I’m sorry I couldn’t resist it… anyway, I appreciate your boldness it makes for interesting debates. Your post read like a manifesto, with bold claims and paradigm shifting proposals. Bellow you will find some comments.
*"I feel there is a significant difference between 'creating a machine to pretend to be a designer' and 'creating a machine to create designs'."*
I completely agree with you on this point.
*"Underpinning the first idea, that a machine could pretend to be a designer, is the assumption that there is a single human way to design.I suggest there is not, or rather, that there are many ways that humans undertake activities of creating designs and NONE of them are the ways that humans perceive themselves to be undertaking the creating of designs."*
The second paragraph is somewhat unclear, but I think I managed to grasp its overall meaning. If I understand you correctly, you seem to suggest that humans are able to design (albeit rather poorly) but are unable to accurately describe designing — i.e. the activity of designing — at all. I would argue that the fact that human designers are able to teach how to design to human-designers-to-be is testament that some basic understanding has been achieved.

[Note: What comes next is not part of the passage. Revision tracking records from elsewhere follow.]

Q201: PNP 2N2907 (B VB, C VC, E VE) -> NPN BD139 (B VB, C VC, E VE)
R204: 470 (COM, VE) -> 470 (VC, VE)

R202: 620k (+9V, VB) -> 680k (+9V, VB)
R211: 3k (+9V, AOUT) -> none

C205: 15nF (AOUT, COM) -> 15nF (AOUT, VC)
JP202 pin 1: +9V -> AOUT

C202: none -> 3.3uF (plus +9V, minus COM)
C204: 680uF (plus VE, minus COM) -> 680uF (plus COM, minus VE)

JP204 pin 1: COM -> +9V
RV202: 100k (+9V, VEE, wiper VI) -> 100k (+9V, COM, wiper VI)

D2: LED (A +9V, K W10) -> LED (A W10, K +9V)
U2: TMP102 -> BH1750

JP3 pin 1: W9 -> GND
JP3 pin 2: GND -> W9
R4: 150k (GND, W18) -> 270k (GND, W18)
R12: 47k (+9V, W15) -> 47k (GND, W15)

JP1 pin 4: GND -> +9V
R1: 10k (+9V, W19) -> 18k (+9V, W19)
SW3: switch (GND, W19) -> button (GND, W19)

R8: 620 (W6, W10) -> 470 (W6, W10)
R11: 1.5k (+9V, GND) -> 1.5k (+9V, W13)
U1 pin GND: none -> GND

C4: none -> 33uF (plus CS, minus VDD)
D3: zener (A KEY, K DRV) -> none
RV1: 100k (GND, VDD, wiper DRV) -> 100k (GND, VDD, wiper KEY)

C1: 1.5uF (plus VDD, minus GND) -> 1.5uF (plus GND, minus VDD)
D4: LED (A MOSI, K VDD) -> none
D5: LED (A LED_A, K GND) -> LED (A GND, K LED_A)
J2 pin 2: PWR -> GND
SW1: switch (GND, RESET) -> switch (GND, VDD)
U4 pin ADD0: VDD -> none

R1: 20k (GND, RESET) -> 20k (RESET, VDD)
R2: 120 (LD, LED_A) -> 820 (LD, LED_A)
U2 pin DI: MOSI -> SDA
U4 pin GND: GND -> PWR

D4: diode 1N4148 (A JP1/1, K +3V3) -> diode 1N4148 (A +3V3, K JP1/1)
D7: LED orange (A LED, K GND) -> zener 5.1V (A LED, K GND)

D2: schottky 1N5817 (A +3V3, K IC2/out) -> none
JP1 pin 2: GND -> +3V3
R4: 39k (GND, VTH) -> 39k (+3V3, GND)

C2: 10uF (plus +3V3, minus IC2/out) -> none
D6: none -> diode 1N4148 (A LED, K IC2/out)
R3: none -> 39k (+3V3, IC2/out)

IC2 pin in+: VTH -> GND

Unless you consider that what is being taught is not design at all, or is not as much design as it could be. In that case the burden of proof is with you to demonstrate better ways to design and teach design.
*"The reality is our internal physical processes by which we create designs are very varied and none are as we perceive them subjectively."*
I don’t think design is exclusively an internal physical process or it would be akin to meditation. Discussing and drawing, for example, are a couple of activities that often occur during a design process which are not exclusively ‘internal’. Of course, you might argue that discussing and drawing are ineffective and time-wasting activities and should be replaced by… here again you would have to propose and demonstrate the effectiveness of a couple of alternatives.
*"In fact, the 'stories about how we create designs' that we subjectively deduce are more like a 'tales for children' picture of the world. They are not true."*
A couple of examples would add weight to your claim that so far design theory has been no more relevant than The Hobbit.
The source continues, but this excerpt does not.